Through increased spending and forgone revenue, the House-passed budget resolution sets the stage for adding trillions of dollars to our nation’s already unsustainable debt.

It envisions a budget reconciliation process that would enable tax cuts adding $4.5 trillion to the national debt while calling for $1.5 trillion in deficit reduction and $2 trillion in savings from entitlement reforms. But if history is any guide, the revenue loss will be real, while the deficit reduction and savings will be largely illusory.

The resolution also includes an additional $100 billion for an already bloated Pentagon budget and $200 billion for unnecessary border spending. Meanwhile, the Senate has proposed even more spending in both areas.

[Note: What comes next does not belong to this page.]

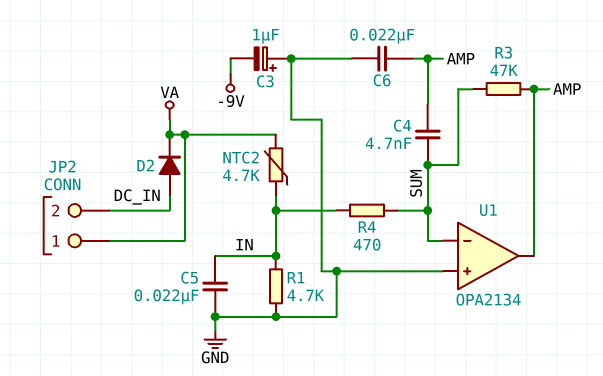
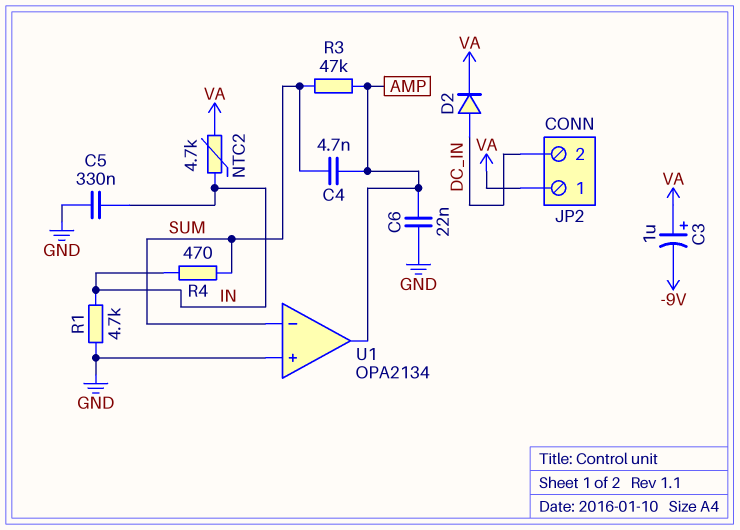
C3: 1uF (plus GND, minus -9V) -> 1uF (plus VA, minus -9V)
C5: 22nF (GND, IN) -> 330nF (GND, IN)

This is a reminder that this package is just the beginning of the process. The Senate may amend it to reflect its priorities, and then the House will have to vote again. And that’s before any of the devilish details are hashed out. Already, there are calls that the deficit-financed tax cuts are too small to extend expiring tax provisions while also shoehorning in the President’s reckless tax proposals, such as exempting income from tips and overtime pay.

Lawmakers need to craft a package that offsets the costs of extending expiring tax provisions with additional revenue. When the Tax Cuts and Jobs Act took effect in 2018, the national debt stood at $20 trillion. Just seven years later, it has ballooned to more than $36 trillion and taxpayers are on the hook for $1 trillion a year in interest.